Isabella Nitschke

Yoga & Coaching

“Yoga should be like ice cream…”

….you should enjoy it just as much. When you relish your practice, when it’s just as delicious as ice cream – it’ll touch your inner core and only then you will understand what yoga is and get to the higher levels of yoga, Sharath said this Sunday afternoon.

Today’s Sunday conference brought much laughter and “family moments” with Sharath and his two children who kept running in and out of the shala to have their dad’s attention. Shraddha, Sharaths daughter sang a few songs for us and Sharath explained that she studies classical singing and had recently done a performance at the nearby Krishna Temple. Her singing was very sweet, but then the little brother Sambhav got jealous and started having his own show, dancing on the stage much to everyone’s amusement. Sharath shook his head and claimed his son had watched too many Bollywood films… 😉

Many questions today were related to how to combine sadhana and family life. Sharath – who has spoken about this many times – said that when one has practised for some time, it becomes natural. Sadhana will not be an effort, it will be part of one’s day – just like brushing one’s teeth. When you’ve practised for a while you cannot be without it. If you leave it out one day your state of mind will not be good. It becomes like when you haven’t brushed your teeth – you do not feel well, only smelly :). “For me”, he said, “practice now comes from within, it is part of me, so it’s not stressful to fit it into my day. It may be more difficult nowadays to do a long asana practice because I have so many responsibilities, including having to teach so many students. So now I only practice about 2 hours instead of 3-4, but it’s enough. But I tend to do too much anyway,” Sharath admitted with a smile.
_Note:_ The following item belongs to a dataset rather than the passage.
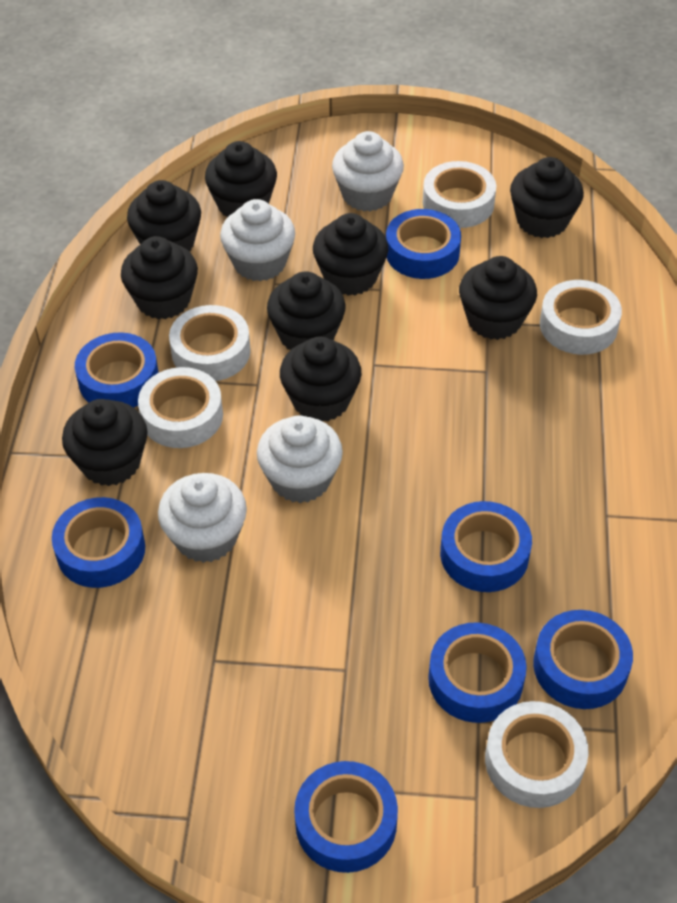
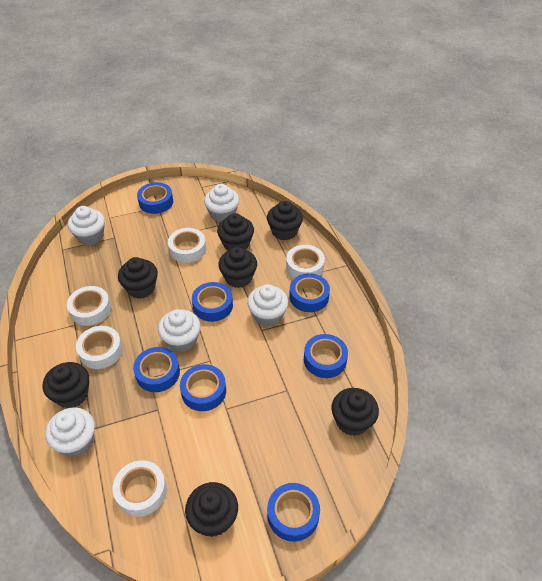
black cupcake: 9 -> 7
white cupcake: 4 -> 5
When one practices yoga as intensely, the family will get involved as they see you practice. They will get interested in what you do and it will motivate them so that they sometimes also start to practice, Sharath said. If not they will most likely understand your commitment and support you. “When you do back bends in front of your wife she will know how difficult it is and she will help you :)”, Sharath said. “This morning I woke her up at 2 am to ask for help in back bending! Mostly it’s her or my mother that will help”.

One student pointed out that not all husbands or wives may be as understanding of one’s yoga practice as it tends to introduce changes in ones life and life choices. Some partners may not be very supportive of the new lifestyle with early bed times and early mornings, or the vegetarian diet (for those who decide to change their food intake) or other changes that the practice may lead to. Sharath replied that “If your partner really loves you he/she will support you”. But he also underlined that not everyone had to be as hard core as him and get up at 1 am to practice, 5 or 6 am was enough. As for combining sadhana with family life and children, Sharath encouraged parents to let their children watch the practice and become familiar with it. In that way they would get used to one or both parents’ routine and not question it. Children however, should not start practising seriously before the age of 12.
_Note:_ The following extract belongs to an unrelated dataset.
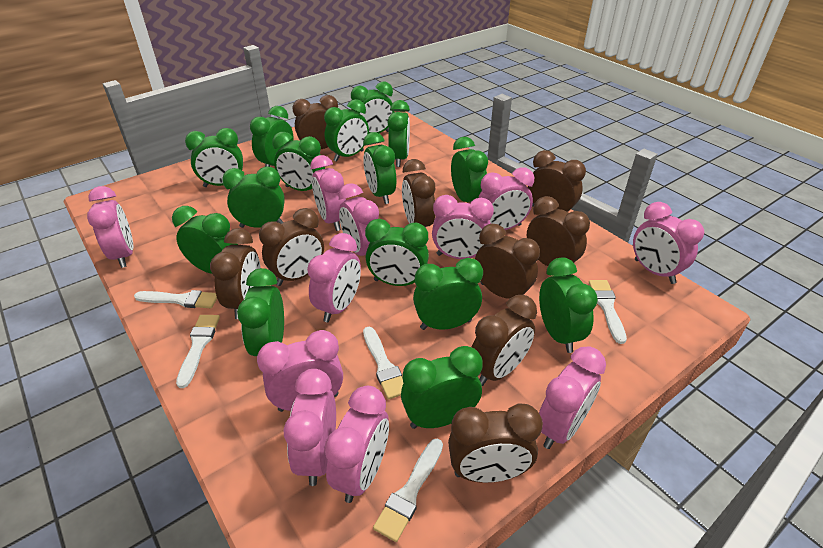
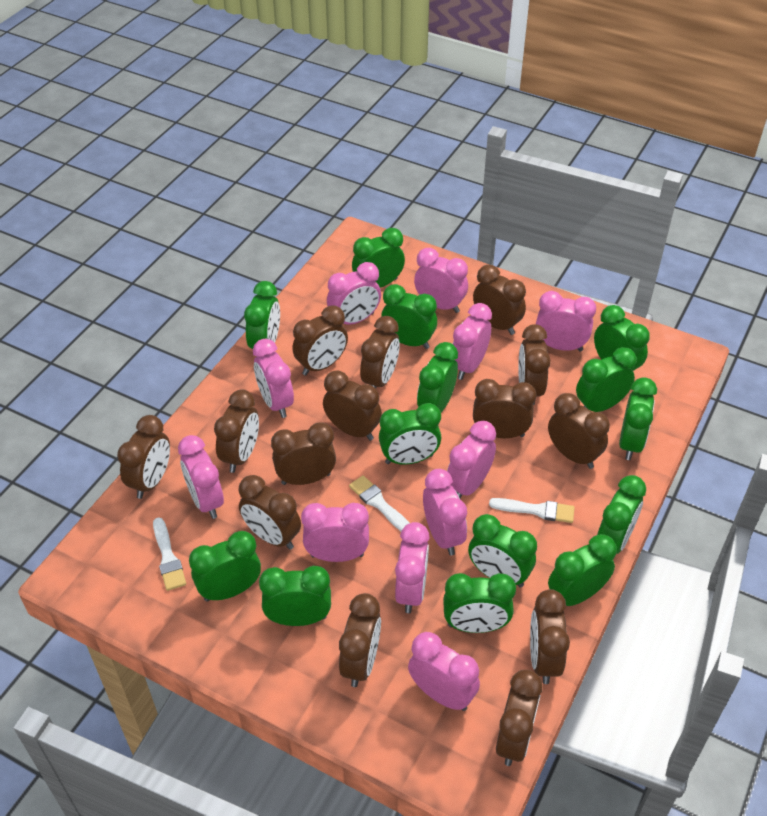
brown clock: 9 -> 14
green clock: 15 -> 14
white brush: 5 -> 3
Sharath also spoke about the importance of balance within one’s practice and daily life. The need to balance the intake of food, the amount of sleep, work and practice. Too much or too little of anything would not be good. Too much food would make one slow and sleepy. Too much sleep makes the body stiff and heavy. Too little of food or sleep leads to lack of energy. Too much work wears one down and too much asana practice may lead to a strained aggressive mind. Sharath warned against bringing aggressiveness into one’s practice – asana practice should CALM the mind, not the opposite.

“Some people are so aggressive about their asana practice”, he said. “They think – I have to get this asana, I have to bind…. But in some cases it will never work and one will just have to accept it”. There is no such thing as a good or bad practice” – you are not practising for this but to calm your mind. Yoga, as Sharath has said many times, is not just asana practise. It happens 24/7 but asana practise is only 2 of those hours.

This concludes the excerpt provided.